Come tutte le nuove arti anche il cinema era incappato nella dura legge morale che in prima battuta rifiuta tutto quello che viene proposto. Nel frattempo però anche lui, nato nel 1895 con proiezioni veloci e spesso comiche, oppure decisamente drammatiche, come ad esempio “L’arrivo di un treno alla stazione di Ciotat” (cortometraggio del 1896 dei fratelli Lumière, che aveva addirittura causato dei malori in sala, per le scene sin troppo realistiche), si era evoluto e stava iniziando a raggiungere quell’intensità che già faceva intuire quale sarebbe stata la sua fortuna. Erano gli ultimi anni del muto, che presto avrebbe lasciato posto alla parola, a sguardi meno profondi, ad espressioni suggerite e non più intuite. Già i grandi divi erano osannati, cercati, acclamati, mentre ancora i moralisti conducevano la loro persa battaglia; le immagini diventavano storie, i personaggi esempi da seguire. 

Rodolfo Valentino (1895 – 1926)

Come dimenticare un Rodolfo Valentino, nome d’arte di Rodolfo Pietro Filiberto Guglielmi, sex symbol dell’epoca, ballerino e attore di incredibile bellezza, per i canoni di allora? Emigrato in America, dopo aver iniziato come taxi dancer, – accompagnatore a pagamento per balli di coppia-, riuscì a fare la comparsa ad Hollywood per diversi film, tra i quali “I quattro cavalieri dell’apocalisse”, pellicola del 1921 che lo fece diventare l’oggetto del desiderio, colui che dettava le mode, l’uomo per il quale molte donne si sarebbero persino suicidate. Rodolfo Valentino morì giovane, subito dopo aver girato “Il figlio dello sceicco”, film uscito postumo che ebbe un successo grandioso, consacrando il carismatico attore come il più amato divo di tutti i tempi. Come per tutti i “grandi”, anche nel suo caso la dipartita, avvenuta per una peritonite, divenne, presto un caso degno dei grandi misteri della storia, poiché iniziò a girare la voce che Rodolfo fosse stato avvelenato dal fosforo versato nella sua coppa di champagne. 
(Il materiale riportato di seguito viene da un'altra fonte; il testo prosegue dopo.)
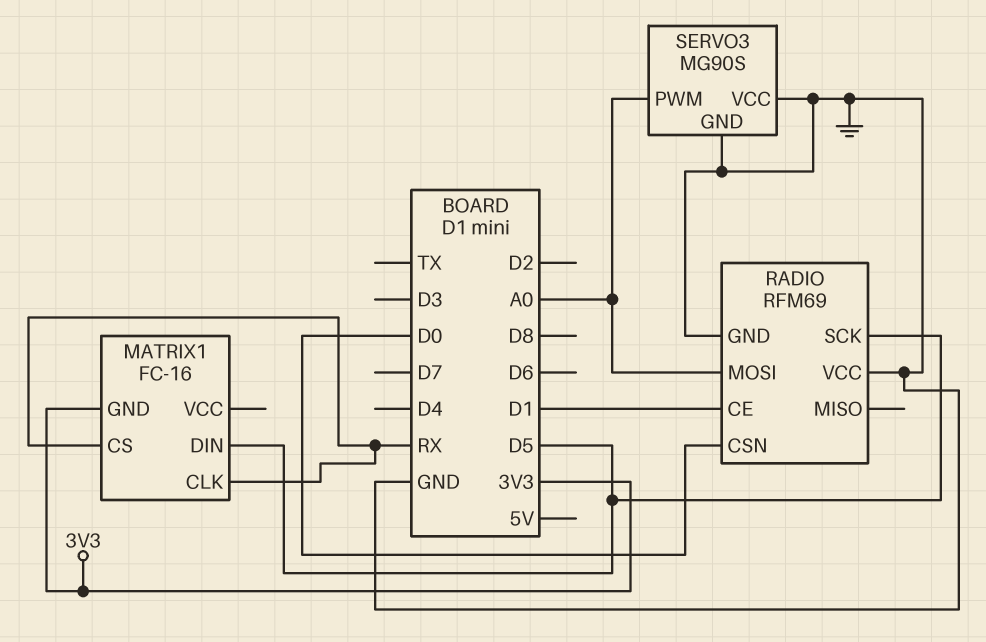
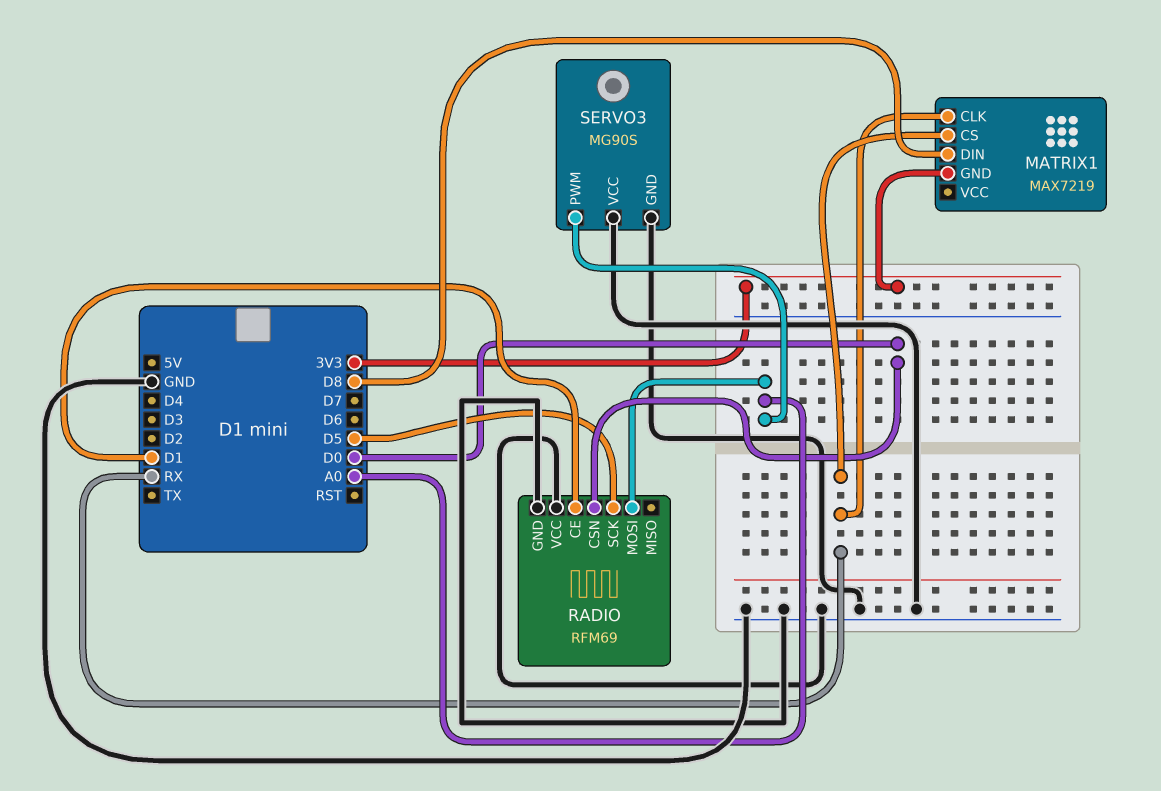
MATRIX1: FC-16 -> MAX7219
MATRIX1 pin DIN: D5 -> D8

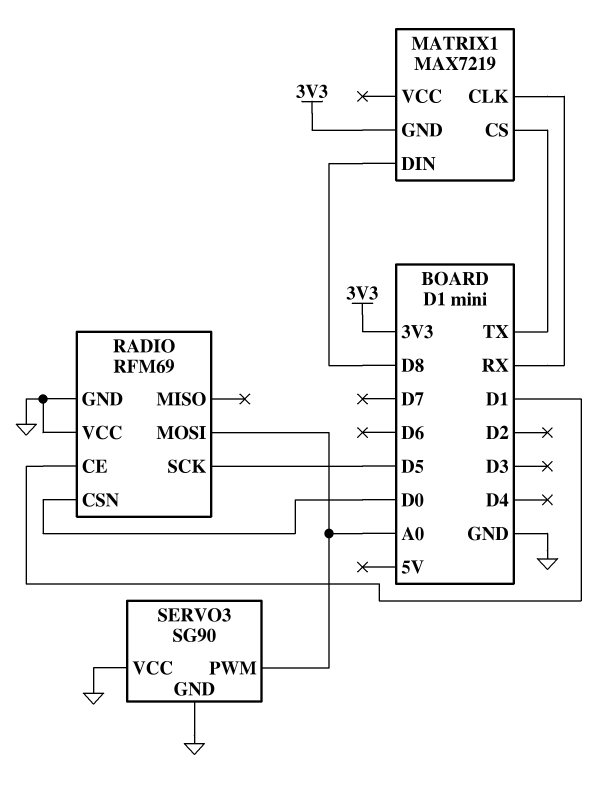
MATRIX1 pin CS: RX -> TX
SERVO3: MG90S -> SG90

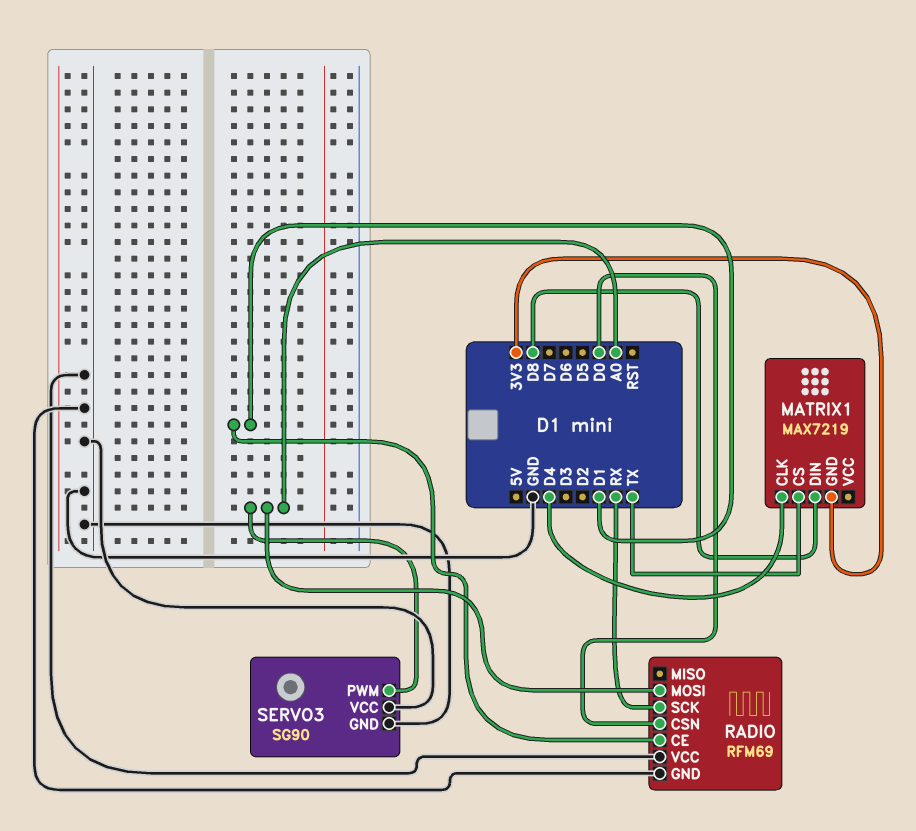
MATRIX1 pin CLK: RX -> D4
RADIO pin SCK: D5 -> RX

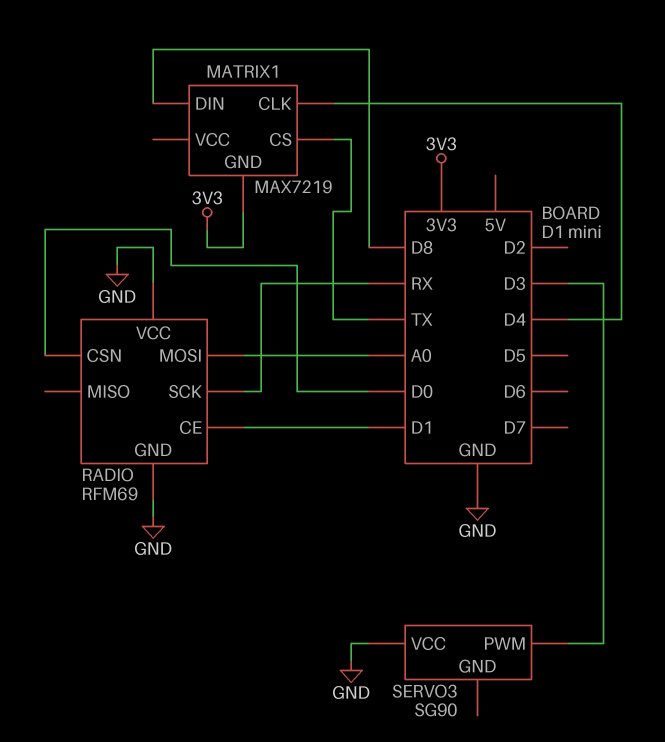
SERVO3 pin GND: GND -> none
SERVO3 pin PWM: A0 -> D3

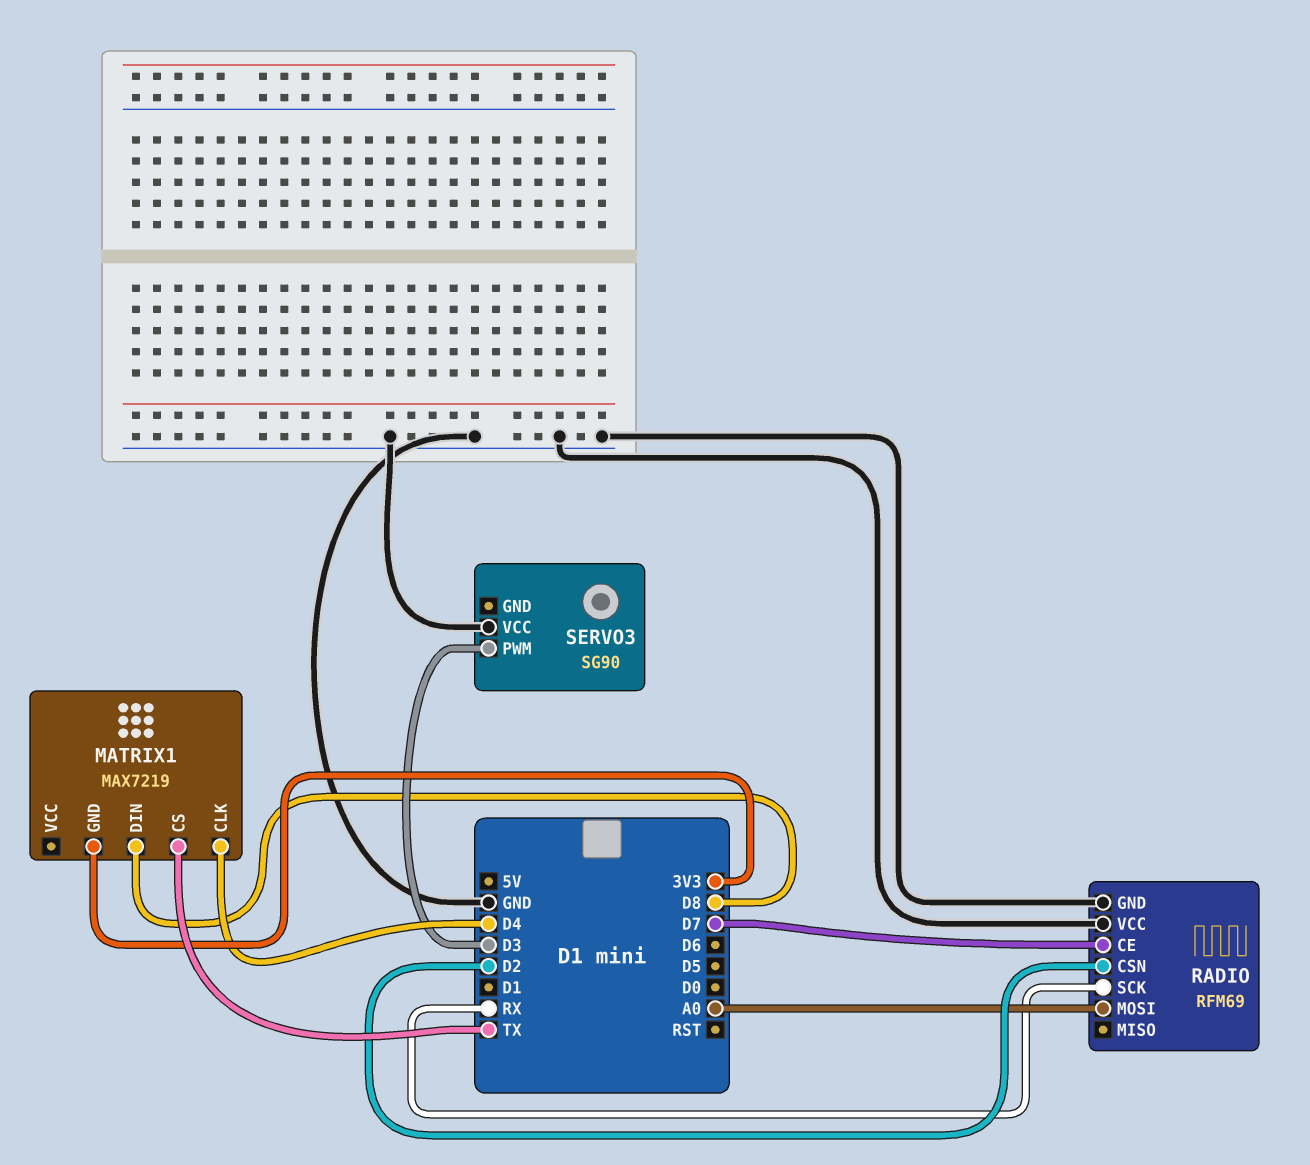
RADIO pin CE: D1 -> D7
RADIO pin CSN: D0 -> D2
Non è pensabile che la grandezza della vita non si accompagnasse all’immortalità nella morte. Almeno trenta furono i suicidi avvenuti nel giorno del suo funerale, una moltitudine di attori iniziò a copiare il modo di recitare e di vestire del compianto Valentino, non riuscendo ad eguagliarne il grande successo. 

Il cinema andava avanti. In quegli anni la proiezione dei film era un vero e proprio spettacolo teatrale, alle scene spesso si univa un accompagnamento musicale e la spiegazione di una sorta di narratore esterno, che introduceva la storia, i personaggi e gli eventi. La sperimentazione ampliava le potenzialità della nuova arte: nuovi generi, l’utilizzo della sceneggiatura presa dalla narrativa, le innovazioni tecniche apportavano al cinema continui cambiamenti e miglioramenti che aumentavano il pubblico, sempre pronto a seguire le migliori forme di intrattenimento. Era scritto che tutto sarebbe cambiato, ma quell’epoca in particolare, quella del cinema muto, ha rappresentato un unicum nell’arte e nella tecnica visiva, l’inizio della rappresentazione del sentimento, della presa di coscienza dell’immagine.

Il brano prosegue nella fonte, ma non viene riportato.